My trouble is peculiarly procedural and philosophical: It becomes hard to see the movie and performance for the awards campaign. That’s a terrible, industry-borne perversion of the movie-watching experience, one that might, of course for me, simply be occupational. And since it works—Mr. Bridges, I know you said no visitors, but there’s a gentleman who says his name is Oscar waiting for you in the lobby—we’re stuck with it.

Tilda Swinton in Juliainspired a similar feeling, not so much about awards as about the problem of big acting. Everyone’s right, it’s a pretty accessible film, but it’s also one that seemed to exist for her performance alone, which is both enough of a reason and too much. She is the movie. Contrast that to what Nicolas Cage does in Bad Lieutenant: Port of Call New Orleans—finally, by the way, a Nicolas Cage movie whose commercial neglect breaks my heart.
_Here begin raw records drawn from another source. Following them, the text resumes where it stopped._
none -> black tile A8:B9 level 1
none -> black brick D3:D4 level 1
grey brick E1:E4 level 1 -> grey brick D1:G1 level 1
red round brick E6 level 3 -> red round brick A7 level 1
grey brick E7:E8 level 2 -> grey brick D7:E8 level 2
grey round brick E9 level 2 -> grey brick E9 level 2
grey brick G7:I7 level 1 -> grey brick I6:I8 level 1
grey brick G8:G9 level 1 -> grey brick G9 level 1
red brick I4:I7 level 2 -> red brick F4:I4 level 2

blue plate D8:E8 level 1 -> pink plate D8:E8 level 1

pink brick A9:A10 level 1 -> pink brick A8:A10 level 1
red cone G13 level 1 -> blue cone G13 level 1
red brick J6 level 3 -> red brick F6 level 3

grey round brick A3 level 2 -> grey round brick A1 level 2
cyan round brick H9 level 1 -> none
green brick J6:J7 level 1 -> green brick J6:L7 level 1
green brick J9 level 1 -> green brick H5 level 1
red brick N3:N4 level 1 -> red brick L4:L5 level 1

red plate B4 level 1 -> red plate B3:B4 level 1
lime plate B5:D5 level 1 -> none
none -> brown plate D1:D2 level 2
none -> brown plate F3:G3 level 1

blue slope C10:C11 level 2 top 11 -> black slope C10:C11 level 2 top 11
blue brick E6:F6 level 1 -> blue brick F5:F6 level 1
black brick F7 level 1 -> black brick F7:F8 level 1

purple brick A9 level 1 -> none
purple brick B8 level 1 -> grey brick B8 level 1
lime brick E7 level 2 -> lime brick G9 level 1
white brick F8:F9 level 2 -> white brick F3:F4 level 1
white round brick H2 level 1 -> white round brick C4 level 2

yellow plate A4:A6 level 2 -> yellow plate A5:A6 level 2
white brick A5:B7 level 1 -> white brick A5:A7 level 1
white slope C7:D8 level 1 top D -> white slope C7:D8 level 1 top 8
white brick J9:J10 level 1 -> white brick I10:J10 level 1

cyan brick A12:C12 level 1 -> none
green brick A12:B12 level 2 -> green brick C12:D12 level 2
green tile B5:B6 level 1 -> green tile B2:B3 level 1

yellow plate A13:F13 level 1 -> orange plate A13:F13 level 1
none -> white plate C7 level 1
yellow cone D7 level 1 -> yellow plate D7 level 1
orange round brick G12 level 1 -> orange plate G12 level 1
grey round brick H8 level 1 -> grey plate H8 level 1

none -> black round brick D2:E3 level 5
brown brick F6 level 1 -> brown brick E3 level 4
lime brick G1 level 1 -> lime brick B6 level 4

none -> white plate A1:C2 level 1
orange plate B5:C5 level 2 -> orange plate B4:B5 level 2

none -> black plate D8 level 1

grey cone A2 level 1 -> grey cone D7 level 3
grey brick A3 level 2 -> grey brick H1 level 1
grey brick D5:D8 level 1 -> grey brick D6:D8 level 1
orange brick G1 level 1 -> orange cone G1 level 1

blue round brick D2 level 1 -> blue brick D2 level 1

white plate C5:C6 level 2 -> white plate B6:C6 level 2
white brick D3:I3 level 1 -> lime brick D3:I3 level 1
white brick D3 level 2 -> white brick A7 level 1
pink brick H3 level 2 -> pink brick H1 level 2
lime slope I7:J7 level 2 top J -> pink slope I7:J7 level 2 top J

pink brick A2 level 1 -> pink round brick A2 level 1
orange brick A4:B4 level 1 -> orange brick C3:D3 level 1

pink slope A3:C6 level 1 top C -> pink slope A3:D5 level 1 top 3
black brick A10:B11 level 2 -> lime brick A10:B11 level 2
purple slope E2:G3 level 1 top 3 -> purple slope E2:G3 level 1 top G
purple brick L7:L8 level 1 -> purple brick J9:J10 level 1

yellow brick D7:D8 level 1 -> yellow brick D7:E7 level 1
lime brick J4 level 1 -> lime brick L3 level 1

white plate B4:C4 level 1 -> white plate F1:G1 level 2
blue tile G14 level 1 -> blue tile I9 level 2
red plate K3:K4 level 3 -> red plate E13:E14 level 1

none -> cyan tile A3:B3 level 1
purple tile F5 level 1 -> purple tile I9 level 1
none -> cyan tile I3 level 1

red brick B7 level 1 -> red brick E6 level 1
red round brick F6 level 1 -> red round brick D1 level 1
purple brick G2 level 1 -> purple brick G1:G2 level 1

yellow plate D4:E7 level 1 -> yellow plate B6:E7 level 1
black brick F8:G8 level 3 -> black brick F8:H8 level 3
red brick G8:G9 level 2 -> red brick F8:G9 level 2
You got the sense at every stage that he and the movie’s director, Werner Herzog, were pedaling deliriously on a tandem bike. One man brought something strange and newly vile out of the other, and their symbiosis was a pleasure to watch.

Usually, when this sort of collaboration doesn’t work or when the movie feels merely like upholstery for the performance, it’s an artistic hazard. The best example being Denzel Washington in Training Day. That show, and others like it, is the acting equivalent of how the giant steak the drive-thru waitress puts on Fred’s car at the end of every Flintstones episode tips the whole car over. Who’s going to clean that up?